Dr Anna Sitnikova presented the MoonMars project’s origami prototype for space architecture at the European Planetary Science Congress (EPSC) 2018 in Berlin.
MoonMars is a collaboration between the International Lunar Exploration Working Group (ILEWG), ESA-ESTEC, research institutions and textile architect studio Samira Boon.
How can origami be used in space architecture?
For the prototype, origami structures have been incorporated into digital weaving processes by the MoonMars team. They are complex forms which have been sculpted to be compact enough to transport and deploy using pop-up, robotic, or inflatable mechanisms in extra-terrestrial environments.

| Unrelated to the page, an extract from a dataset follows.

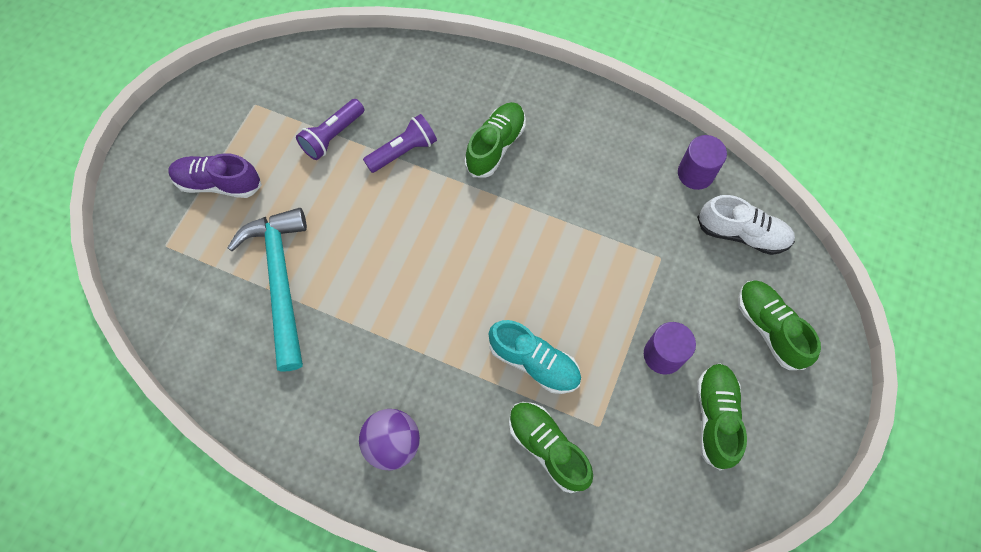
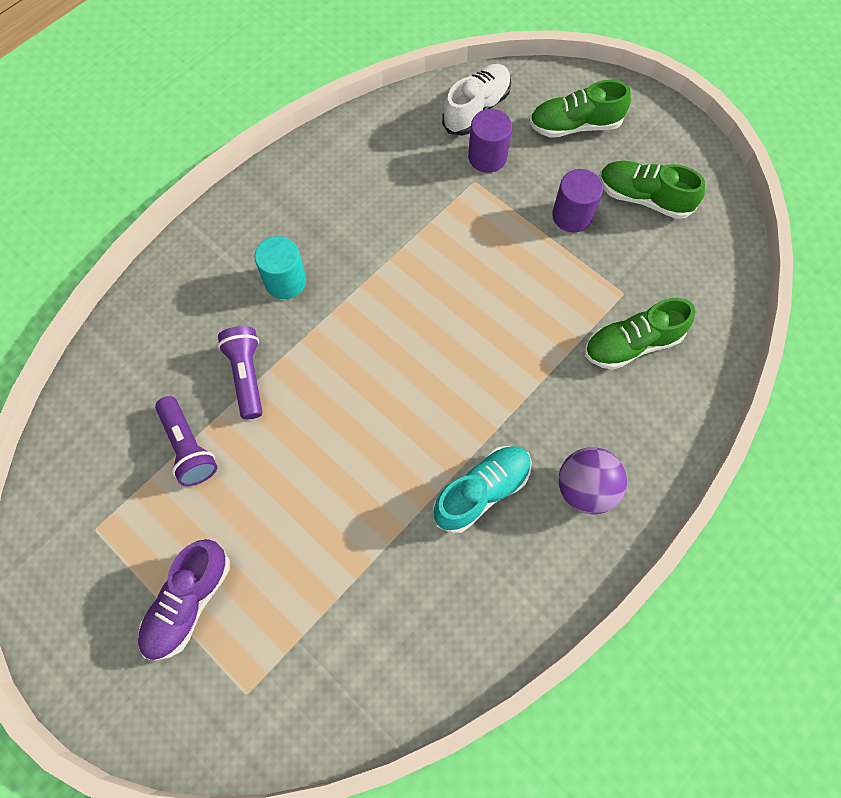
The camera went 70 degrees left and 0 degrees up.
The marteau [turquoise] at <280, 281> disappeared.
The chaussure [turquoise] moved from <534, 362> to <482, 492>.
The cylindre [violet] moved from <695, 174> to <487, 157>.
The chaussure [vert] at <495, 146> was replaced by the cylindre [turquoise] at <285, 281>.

Sitnikova, who leads the MoonMars team, said: “Origami structures made of textiles can be unfolded into a myriad of different shapes. They are lightweight. They can be easily deployed and re-used in different configurations and sizes for flexible spatial usage. Structures remain functional in changing circumstances, thereby extending their useable life-span.”
High performance textiles and flexible origami provide architectural advantages in space.
These advantages include:
- The angled facets of origami reduce the risk of incoming micrometeorites hitting surfaces at 90 degrees. They dissipate the energy of impacts and protect astronauts inside habitats
- Solar panels which are embedded in shape-shifting textiles can gather more energy through the day by following the sun
- Transparent and opaque facets can change direction to alter climate conditions and internal lighting
Sitnikova added: “Origami for space architecture promotes cross-disciplinary approaches and applications, providing state-of-the-art production and design methods…Habitats enhanced by such structures are temporal and alive as they are able to transform and redefine themselves in resonance with human and environmental factors.”
The Swiss Space Center’s IGLUNA project will test an origami habitat in the glacier above Zermatt in Switzerland in June.